Lady in Waiting
Hodder & Stoughton 326pp £20 The Week Bookshop £16.99
“The memoirs of the British aristocracy are, by and large, almost as dire as those written by an equally vainglorious breed: our politicians,” said Miranda Seymour in the FT. Not this one. Anne Glenconner’s Lady in
Waiting is a “candid, witty and stylish” account of a life spent “in the shadow of the Crown”. The daughter of the Earl of Leicester, Anne grew up in Holkham Hall, Norfolk, down the road from Sandringham, where she often went to play with a young Princess Margaret.
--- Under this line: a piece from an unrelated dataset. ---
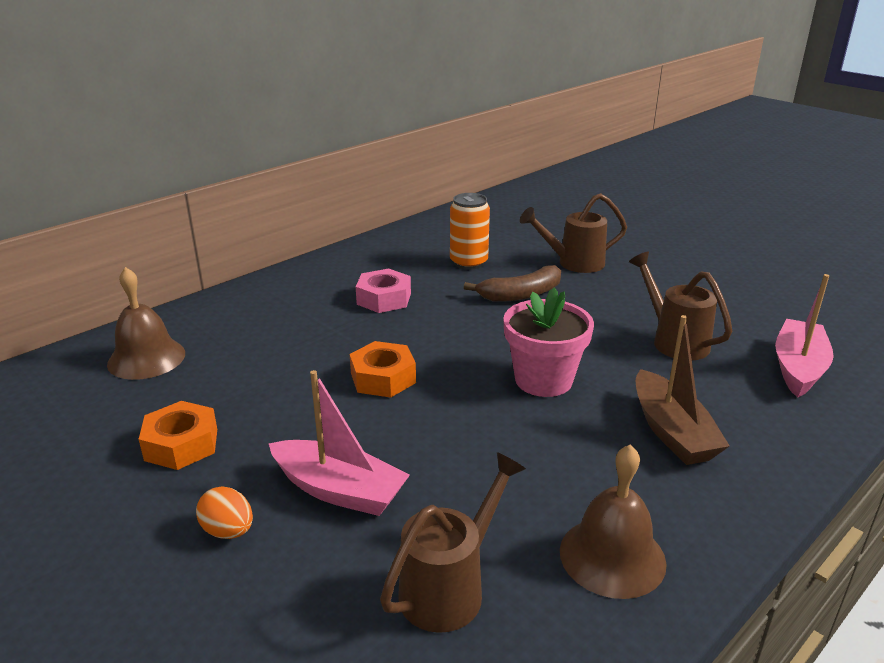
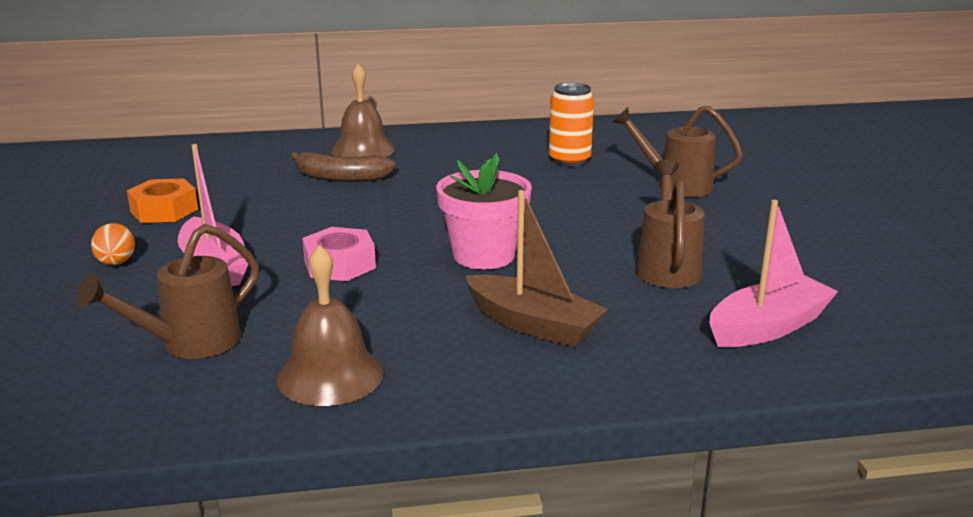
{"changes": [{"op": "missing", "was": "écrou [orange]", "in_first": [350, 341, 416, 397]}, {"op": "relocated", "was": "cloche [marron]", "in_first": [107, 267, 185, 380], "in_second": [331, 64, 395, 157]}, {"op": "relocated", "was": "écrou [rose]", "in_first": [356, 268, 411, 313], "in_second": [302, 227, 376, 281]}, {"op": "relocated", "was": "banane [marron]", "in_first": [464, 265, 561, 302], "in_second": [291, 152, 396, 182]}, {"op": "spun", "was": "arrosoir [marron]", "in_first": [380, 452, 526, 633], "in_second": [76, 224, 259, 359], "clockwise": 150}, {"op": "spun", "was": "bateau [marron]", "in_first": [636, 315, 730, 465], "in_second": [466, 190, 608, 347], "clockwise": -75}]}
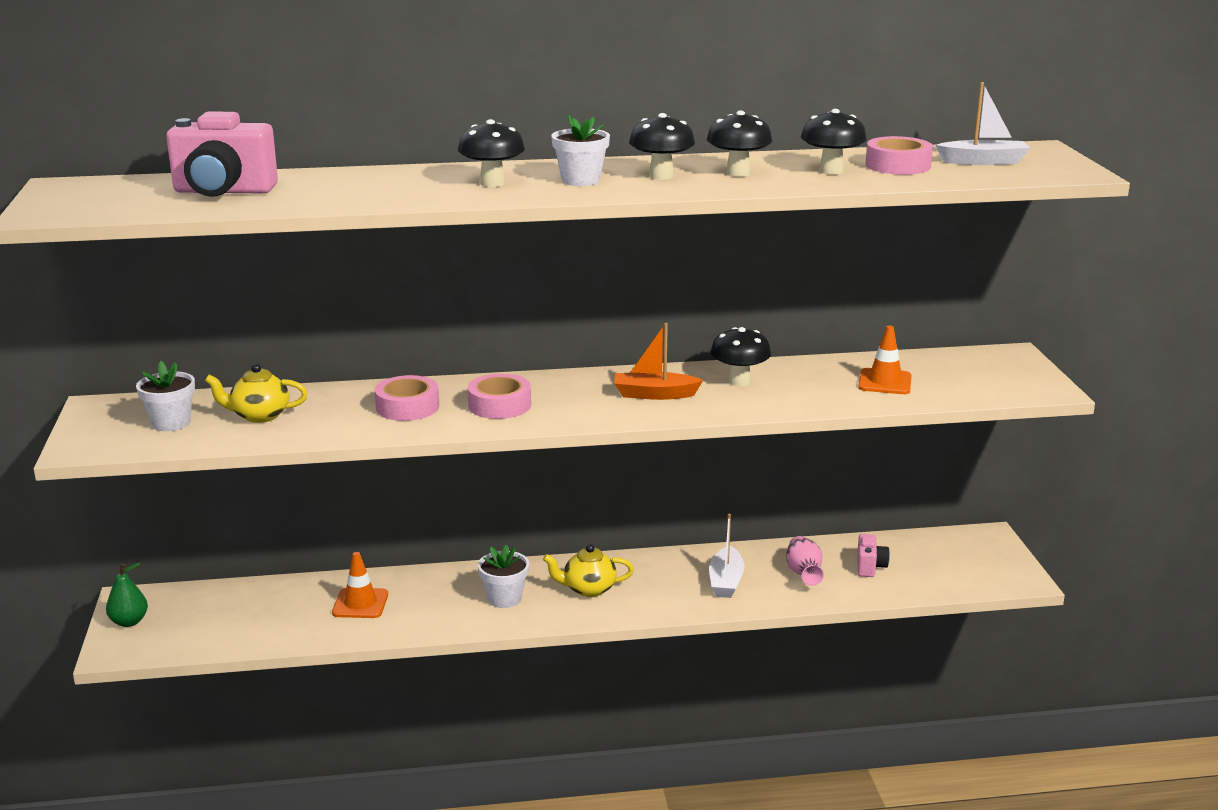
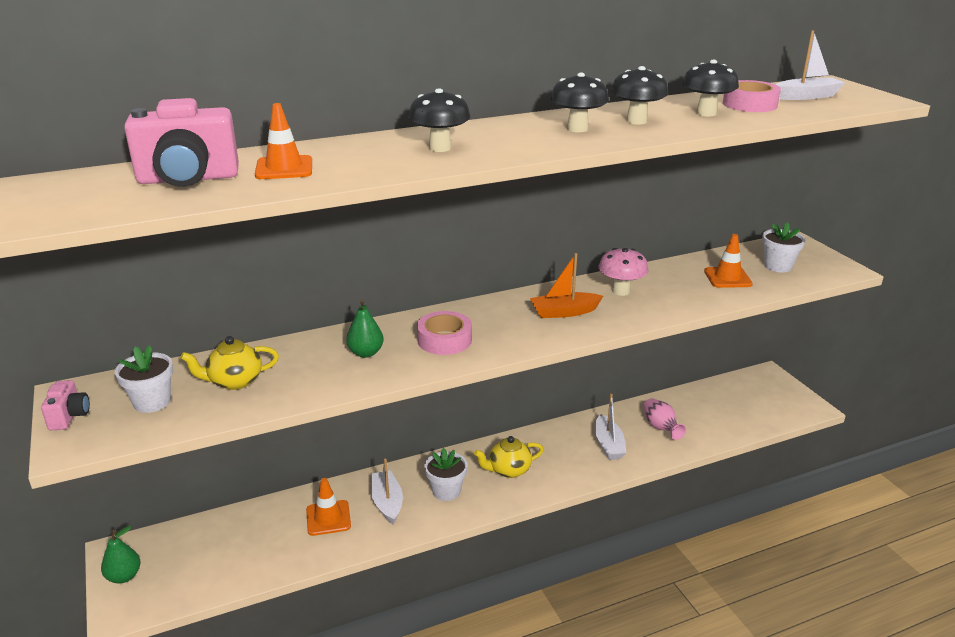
{"changes": [{"op": "appeared", "now": "cône de chantier [orange]", "in_second": [255, 103, 312, 179]}, {"op": "appeared", "now": "bateau [blanc]", "in_second": [371, 459, 403, 524]}, {"op": "relocated", "was": "pot de fleurs [blanc]", "in_first": [551, 114, 610, 186], "in_second": [762, 222, 806, 272]}, {"op": "relocated", "was": "appareil photo [rose]", "in_first": [857, 534, 890, 577], "in_second": [41, 380, 90, 430]}, {"op": "exchanged", "was": "ruban adhésif [rose]", "now": "poire [vert]", "in_first": [375, 375, 439, 421], "in_second": [346, 299, 384, 358]}, {"op": "colour", "was": "champignon [noir]", "now": "champignon [rose]", "in_first": [711, 327, 771, 386], "in_second": [599, 248, 648, 296]}]}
In 1953, she helped carry the Queen’s train at the coronation, and in 1971 she became Princess Margaret’s lady-in-waiting – staying in the role for three decades. The chief “glory” of this book lies in its “reports from the front” about Glenconner’s life with Margaret (above) and with her husband, two “entertaining monsters”, whom she nevertheless describes in affectionate and nuanced terms.
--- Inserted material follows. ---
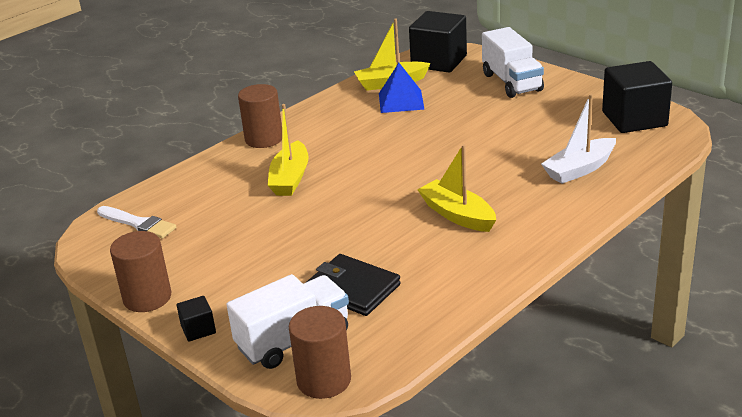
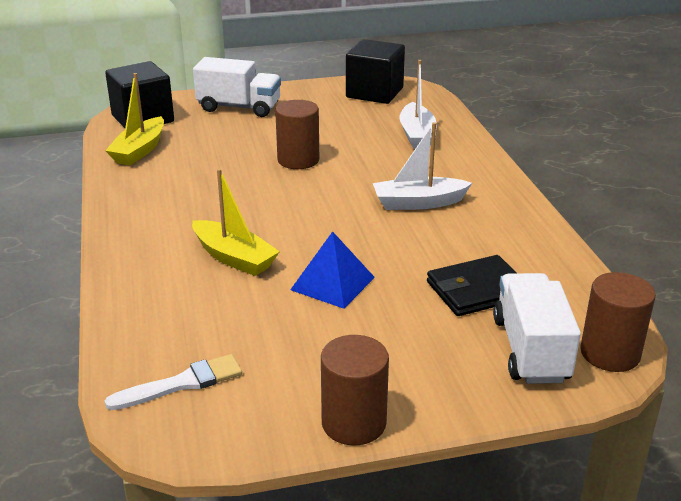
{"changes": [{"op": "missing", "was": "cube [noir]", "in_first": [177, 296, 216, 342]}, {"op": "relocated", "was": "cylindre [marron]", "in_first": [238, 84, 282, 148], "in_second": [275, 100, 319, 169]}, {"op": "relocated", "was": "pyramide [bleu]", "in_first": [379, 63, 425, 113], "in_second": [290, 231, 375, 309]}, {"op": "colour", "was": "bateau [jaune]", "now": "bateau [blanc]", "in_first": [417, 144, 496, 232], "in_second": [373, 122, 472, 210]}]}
In 1956, aged 23, she married Colin Tennant, heir to Baron Glenconner, said Richard Davenport-Hines in The Times. They got on well, she writes, “apart from his infidelity and his temper”. Tennant was prone to “towering, ungovernable tantrums”: he once bit a taxi driver, and on another occasion was dragged screaming off a plane because he was so angry that his seat wasn’t in first class. He liked shocking people: he wore paper underpants, so he could remove them and stuff them into his mouth. Anne insists that her husband had abundant charm and intelligence, but he seems to have been a “thoroughly nasty piece of work”, said Craig Brown in The Mail on Sunday. Dissatisfied by the first night of their honeymoon in Paris, he took her on the second to a brothel and made her watch a couple having sex. (“That’s very kind, but no thank you,” she said when invited to join in.) After his death in 2010, Anne found out that he’d left his entire fortune to a Trinidadian manservant upon whom he’d become fixated.
There is a “painful” disjunction in Lady in Waiting between “the outward whirl of her life and the repeated tragedies that befall her family”, said Rachel Cooke in The Observer. Of her three sons, two have died: one from an illness connected with heroin addiction, the other from Aids. While her “fortitude” in the face of such events is admirable, she admits that her sons were “victims” of a “cold and inflexible” style of raising children, based on “emotional distance”. And so this book, as well as being a “funny and sometimes dazzling” record of a largely vanished way of life, is also an “examination of English repression: both of how it gets you through and how it can slay you”.